Choosing between candidates fairly:

  • Train multiple models and compare on the same test set.
  • Use cross-validation for a more robust generalization estimate — a single split may be lucky or unlucky.
  • Compare every candidate against a baseline (e.g., a simple mean predictor) to check whether added complexity helps.
  • Consider interpretability and computational cost alongside raw accuracy.
  • Check whether performance differences are statistically significant — similar scores on a small test set may reflect noise.

Parameters vs. hyperparameters

Parameters are learned via training (e.g., neural network weights and biases).

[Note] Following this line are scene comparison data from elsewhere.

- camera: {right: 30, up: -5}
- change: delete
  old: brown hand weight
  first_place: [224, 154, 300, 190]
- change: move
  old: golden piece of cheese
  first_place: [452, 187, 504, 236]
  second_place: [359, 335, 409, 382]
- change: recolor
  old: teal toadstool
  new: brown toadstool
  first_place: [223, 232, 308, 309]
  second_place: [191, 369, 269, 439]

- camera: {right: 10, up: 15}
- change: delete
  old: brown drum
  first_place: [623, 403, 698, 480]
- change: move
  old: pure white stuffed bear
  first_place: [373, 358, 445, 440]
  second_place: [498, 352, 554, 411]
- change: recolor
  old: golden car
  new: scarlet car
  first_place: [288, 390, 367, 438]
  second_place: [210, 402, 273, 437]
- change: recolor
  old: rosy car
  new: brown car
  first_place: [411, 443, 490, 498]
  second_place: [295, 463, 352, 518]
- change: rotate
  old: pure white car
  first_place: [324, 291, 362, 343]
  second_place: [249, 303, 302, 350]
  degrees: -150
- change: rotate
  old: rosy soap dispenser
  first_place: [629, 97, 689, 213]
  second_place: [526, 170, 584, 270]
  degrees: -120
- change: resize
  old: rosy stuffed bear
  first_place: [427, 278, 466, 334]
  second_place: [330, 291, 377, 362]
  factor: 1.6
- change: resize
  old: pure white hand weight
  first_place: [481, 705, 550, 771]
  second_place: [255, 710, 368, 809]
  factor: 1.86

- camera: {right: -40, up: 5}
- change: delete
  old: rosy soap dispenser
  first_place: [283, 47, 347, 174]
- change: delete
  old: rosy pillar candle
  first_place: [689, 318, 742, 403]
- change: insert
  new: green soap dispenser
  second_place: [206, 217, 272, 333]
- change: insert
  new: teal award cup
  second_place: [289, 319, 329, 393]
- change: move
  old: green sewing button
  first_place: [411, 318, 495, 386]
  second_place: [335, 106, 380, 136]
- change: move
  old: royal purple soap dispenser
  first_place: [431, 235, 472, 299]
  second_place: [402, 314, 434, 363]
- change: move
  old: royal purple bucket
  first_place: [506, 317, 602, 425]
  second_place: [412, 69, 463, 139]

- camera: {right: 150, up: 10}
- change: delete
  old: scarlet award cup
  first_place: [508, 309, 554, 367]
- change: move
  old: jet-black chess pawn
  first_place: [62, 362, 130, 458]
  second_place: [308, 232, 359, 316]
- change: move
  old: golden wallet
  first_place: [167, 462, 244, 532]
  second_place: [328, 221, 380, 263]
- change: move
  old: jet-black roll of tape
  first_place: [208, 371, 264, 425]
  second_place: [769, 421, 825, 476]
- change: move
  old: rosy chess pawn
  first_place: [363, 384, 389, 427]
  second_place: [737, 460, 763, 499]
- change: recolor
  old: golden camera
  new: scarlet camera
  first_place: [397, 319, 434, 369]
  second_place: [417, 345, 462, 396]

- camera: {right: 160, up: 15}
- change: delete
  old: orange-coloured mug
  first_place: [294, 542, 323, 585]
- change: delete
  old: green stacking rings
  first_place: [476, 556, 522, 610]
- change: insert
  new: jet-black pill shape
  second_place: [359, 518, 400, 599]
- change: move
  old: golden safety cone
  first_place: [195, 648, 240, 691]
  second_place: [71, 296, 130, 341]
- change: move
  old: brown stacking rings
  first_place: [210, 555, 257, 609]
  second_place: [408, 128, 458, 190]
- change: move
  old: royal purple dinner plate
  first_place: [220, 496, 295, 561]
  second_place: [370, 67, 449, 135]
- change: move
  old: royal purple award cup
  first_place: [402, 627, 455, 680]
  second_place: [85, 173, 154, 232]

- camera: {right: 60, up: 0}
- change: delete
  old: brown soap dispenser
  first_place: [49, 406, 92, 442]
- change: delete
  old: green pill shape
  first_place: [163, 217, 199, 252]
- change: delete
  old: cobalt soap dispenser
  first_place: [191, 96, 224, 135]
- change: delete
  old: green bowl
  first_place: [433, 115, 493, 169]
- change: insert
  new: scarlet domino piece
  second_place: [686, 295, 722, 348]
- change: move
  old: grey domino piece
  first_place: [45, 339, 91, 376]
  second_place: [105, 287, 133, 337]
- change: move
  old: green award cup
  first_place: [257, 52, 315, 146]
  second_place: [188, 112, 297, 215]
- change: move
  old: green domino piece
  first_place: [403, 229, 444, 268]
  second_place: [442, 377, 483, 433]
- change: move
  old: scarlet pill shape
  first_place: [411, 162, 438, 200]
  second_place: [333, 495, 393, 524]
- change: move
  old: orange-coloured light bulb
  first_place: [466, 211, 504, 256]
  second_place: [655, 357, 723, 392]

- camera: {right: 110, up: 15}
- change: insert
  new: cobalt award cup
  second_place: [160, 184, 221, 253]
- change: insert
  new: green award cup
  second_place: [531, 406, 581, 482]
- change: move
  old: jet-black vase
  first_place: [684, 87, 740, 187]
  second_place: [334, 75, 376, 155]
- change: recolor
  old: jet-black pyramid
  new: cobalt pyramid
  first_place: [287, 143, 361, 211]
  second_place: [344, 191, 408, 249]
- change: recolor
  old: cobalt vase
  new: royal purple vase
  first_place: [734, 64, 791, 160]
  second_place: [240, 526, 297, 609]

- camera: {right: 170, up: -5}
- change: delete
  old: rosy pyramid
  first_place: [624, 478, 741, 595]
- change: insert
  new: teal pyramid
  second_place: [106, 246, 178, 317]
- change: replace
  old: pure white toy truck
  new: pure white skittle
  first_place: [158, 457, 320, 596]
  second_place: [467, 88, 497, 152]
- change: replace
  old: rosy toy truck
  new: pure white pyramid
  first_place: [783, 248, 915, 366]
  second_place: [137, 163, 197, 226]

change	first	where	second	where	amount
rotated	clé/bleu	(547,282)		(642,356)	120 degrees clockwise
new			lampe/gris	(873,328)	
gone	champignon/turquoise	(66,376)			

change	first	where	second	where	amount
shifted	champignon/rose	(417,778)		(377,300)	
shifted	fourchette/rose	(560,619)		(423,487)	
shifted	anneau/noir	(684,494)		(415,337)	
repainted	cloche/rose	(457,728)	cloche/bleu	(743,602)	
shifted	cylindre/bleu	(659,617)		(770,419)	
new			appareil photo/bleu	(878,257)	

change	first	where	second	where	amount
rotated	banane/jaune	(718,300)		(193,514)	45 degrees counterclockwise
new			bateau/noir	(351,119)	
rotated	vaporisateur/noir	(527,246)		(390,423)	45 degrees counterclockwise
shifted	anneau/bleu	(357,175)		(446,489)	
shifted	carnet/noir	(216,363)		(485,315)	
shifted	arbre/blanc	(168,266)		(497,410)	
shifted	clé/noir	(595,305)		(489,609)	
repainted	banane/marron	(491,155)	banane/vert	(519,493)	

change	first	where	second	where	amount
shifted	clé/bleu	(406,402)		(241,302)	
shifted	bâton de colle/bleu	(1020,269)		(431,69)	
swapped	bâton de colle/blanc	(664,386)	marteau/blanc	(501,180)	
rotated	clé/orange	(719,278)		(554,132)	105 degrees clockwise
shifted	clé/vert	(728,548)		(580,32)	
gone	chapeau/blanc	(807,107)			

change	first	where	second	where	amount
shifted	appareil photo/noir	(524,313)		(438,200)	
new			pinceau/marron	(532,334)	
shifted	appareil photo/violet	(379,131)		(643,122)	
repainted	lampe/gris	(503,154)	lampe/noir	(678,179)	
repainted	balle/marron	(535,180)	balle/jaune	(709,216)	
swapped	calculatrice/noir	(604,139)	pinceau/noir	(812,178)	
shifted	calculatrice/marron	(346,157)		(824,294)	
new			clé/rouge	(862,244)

Hyperparameters are set before training begins: number of trees in a random forest, learning rate, network depth, regularization strength.

The hyperparameter space can be explored systematically, analogously to how parameters are optimized.

Random forest hyperparameters: number of trees, maximum depth, number of features at each split, minimum samples to split a node, minimum samples in a leaf, whether to use bootstrap resampling.

Exhaustively evaluate all combinations of a specified hyperparameter grid.

With a $3 \times 3 \times 2$ grid and 5-fold cross-validation: $$3 \times 3 \times 2 \times 5 = 90 \text{ model fits}$$

Grid search guarantees finding the best combination within the grid, but becomes prohibitively expensive as the number of hyperparameters grows.

Other hyperparameter search methods

  • Random search: sample combinations at random. Often finds good solutions faster than grid search in high-dimensional spaces, because it explores a broader region rather than refining one dimension at a time.

  • Bayesian optimization: build a cheap surrogate model of the objective function and use it to propose the most promising configurations to evaluate next. More efficient than random search because it learns from previous evaluations.

  • Gradient-based optimization: differentiate through the validation loss with respect to hyperparameters directly. Only applicable in certain model families.